A vast majority (87%) of the 419 global M&A professionals surveyed by SS&C Intralinks and Reuters Events said they expected deal and financing activity to grow this year. In a corresponding survey a year ago, only about half of respondents felt similarly.

The survey participants — from corporations, private equity firms, investment banks and advisory firms — were significantly optimistic about upcoming deal prospects in each of four global regions.

In North America, 38% of those polled said they anticipated the level of M&A and financing activity to rise “significantly” this year, while 44% are looking for “somewhat” of an increase. The most bullish region was Asia-Pacific, where the corresponding percentages were 49% and 46%.

The bullish sentiment reflects a market that’s shifting somewhat away from transactions involving distressed assets and businesses, according to SS&C’s survey report. Only 14% of respondents said they’d likely be involved in such deals in 2025, compared with 45% who suggested so last year.

Additionally, the report said, there is now much less opportunity expected in restructuring or turning around distressed businesses.

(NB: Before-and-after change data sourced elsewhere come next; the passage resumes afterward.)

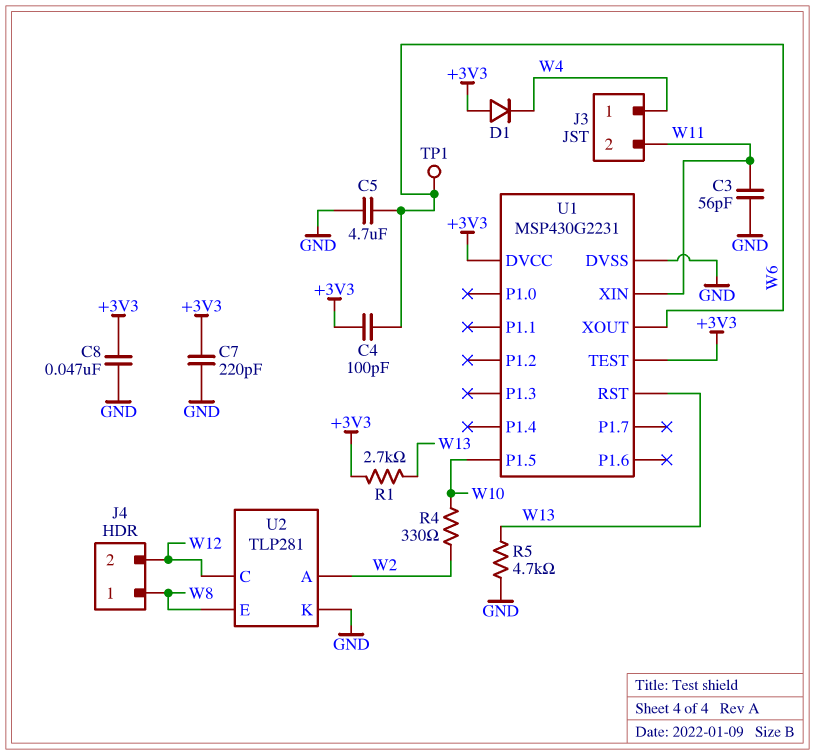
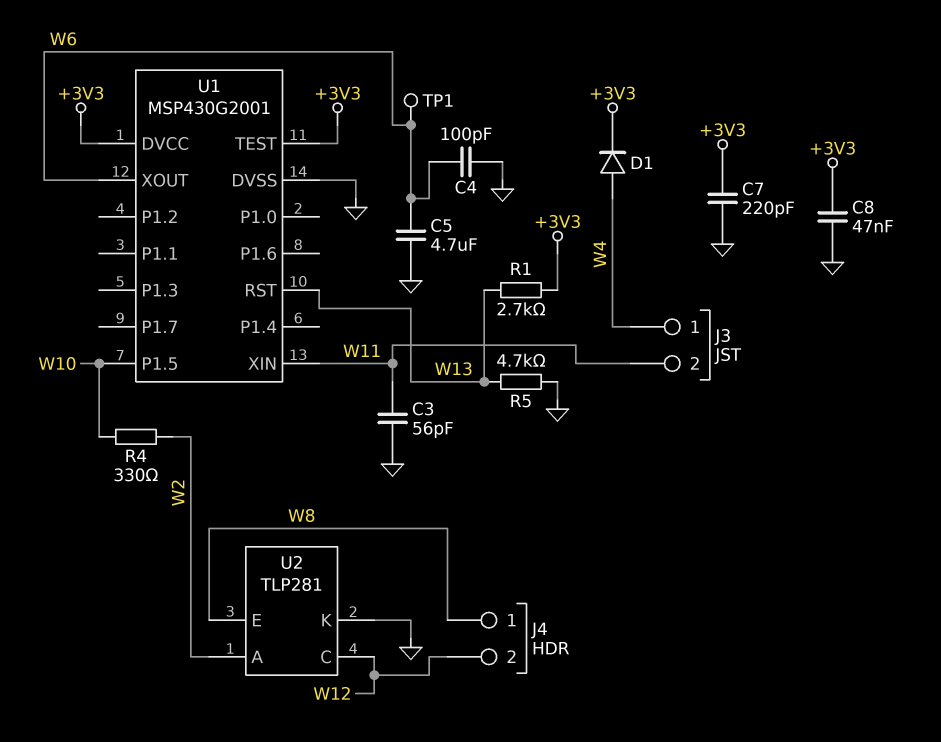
C4: 100pF (+3V3, W6) -> 100pF (GND, W6)
D1: diode (A +3V3, K W4) -> diode (A W4, K +3V3)
U1: MSP430G2231 -> MSP430G2001

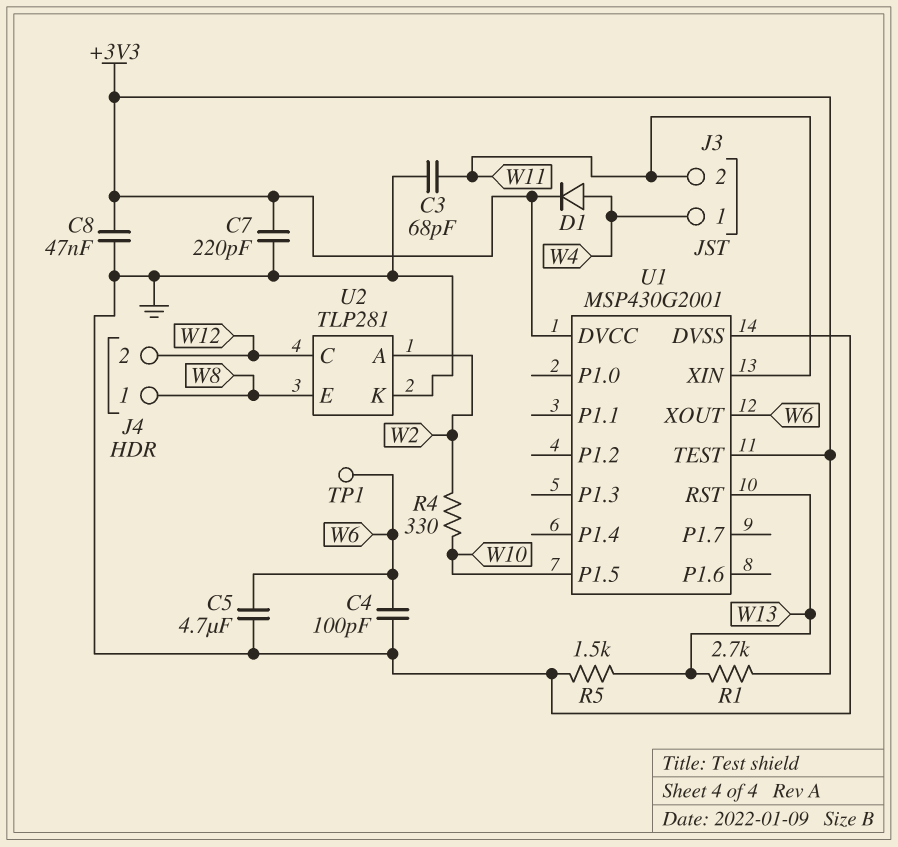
C3: 56pF (GND, W11) -> 68pF (GND, W11)
R5: 4.7k (GND, W13) -> 1.5k (GND, W13)

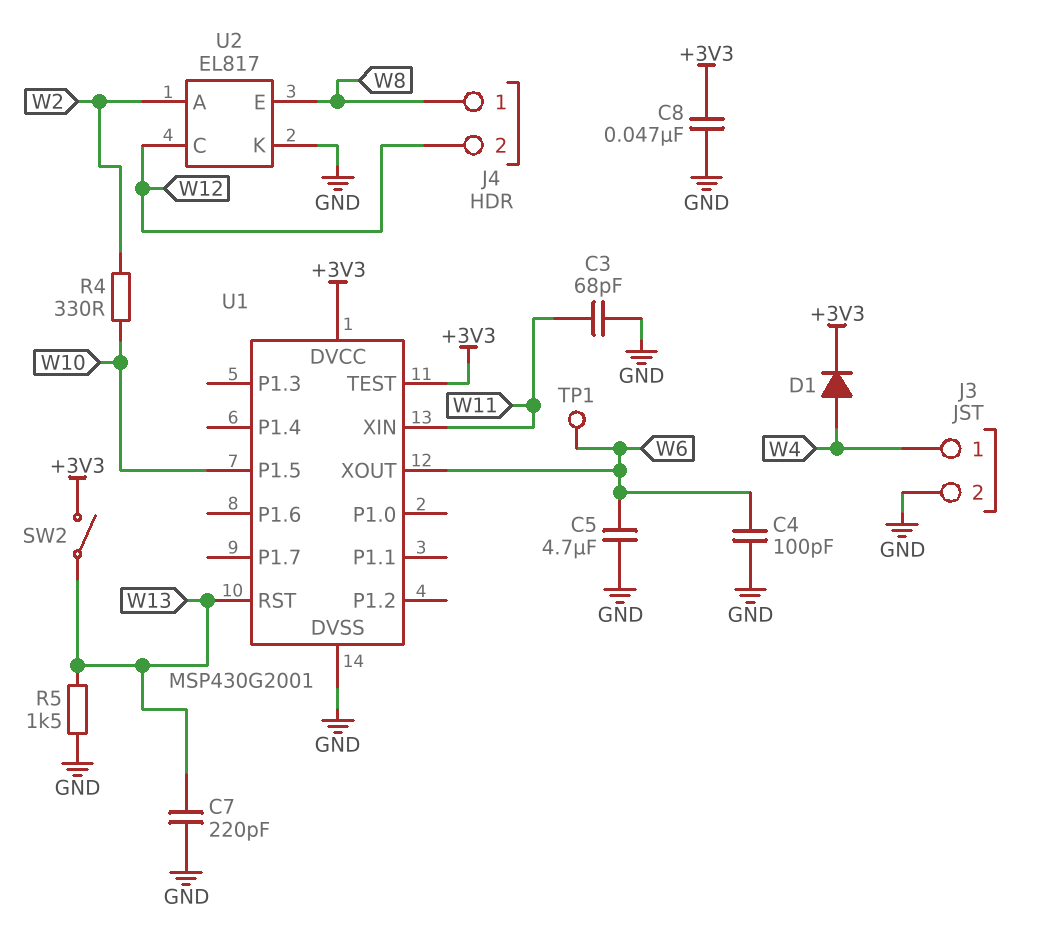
C7: 220pF (+3V3, GND) -> 220pF (GND, W13)
J3 pin 2: W11 -> GND
R1: 2.7k (+3V3, W13) -> none
SW2: none -> switch (+3V3, W13)
U2: TLP281 -> EL817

“Evidently, the soft economic landing felt in the past year and subsiding recession fears have translated to business confidence moving forward,” SS&C wrote.

Of course, even in times of plenty M&A deals are often difficult to pull off. In 2025, regulatory issues and political instability are expected to be the main challenges.

The research revealed that PE firms are more optimistic than corporate M&A professionals, with 45% and 33%, respectively, saying deal activity will increase significantly this year.

In addition to being more plentiful, deals are expected to trend larger this year. Almost a third (31%) of respondents said they expect to undertake deals worth more than $10 billion, compared to just 8% in last year’s survey.

Further, 58% of survey participants said they’ll be involved in deals worth $2 billion to $10 billion, up from 43% a year ago. And where last year 93% of dealmakers said they expected to work on transactions valued at less than $2 billion, his year just 43% said the same.

Another expected 2025 trend is an increase in M&A as the deal of choice for acquirers, which are by comparison pulling away from other transactions such as buyouts, add-ons, joint ventures and strategic alliances.

Unsurprisingly, digital transformation was cited as the largest driver for M&A/financing activity in 2025. “An organization’s ability to embrace new, transformative technologies quickly and have the financial firepower to bolster capabilities — be it through acquisition or development — is critical for the year ahead,” SS&C opined.

Another new M&A report, from EY, listed some other key deal drivers, including President Trump’s pro-business agenda and an expected “lighter touch” for regulatory and tax policies under the new administration.

Other factors helping to spark interest in deals include a substantial amount of uninvested capital, attractive M&A valuations driven by a reduced cost of debt and companies’ rapidly growing data needs related to AI adoption, EY said.

With all of that in play, EY counseled dealmakers to be aggressive. “Our advice: Don’t just play defense,” said Mitch Berlin, EY Americas vice chair, strategy and transactions. “Actively seek out targets, as valuations are coming down well below their 2021 peak. This is a moment to be bold and seize the opportunities the dynamic market presents.”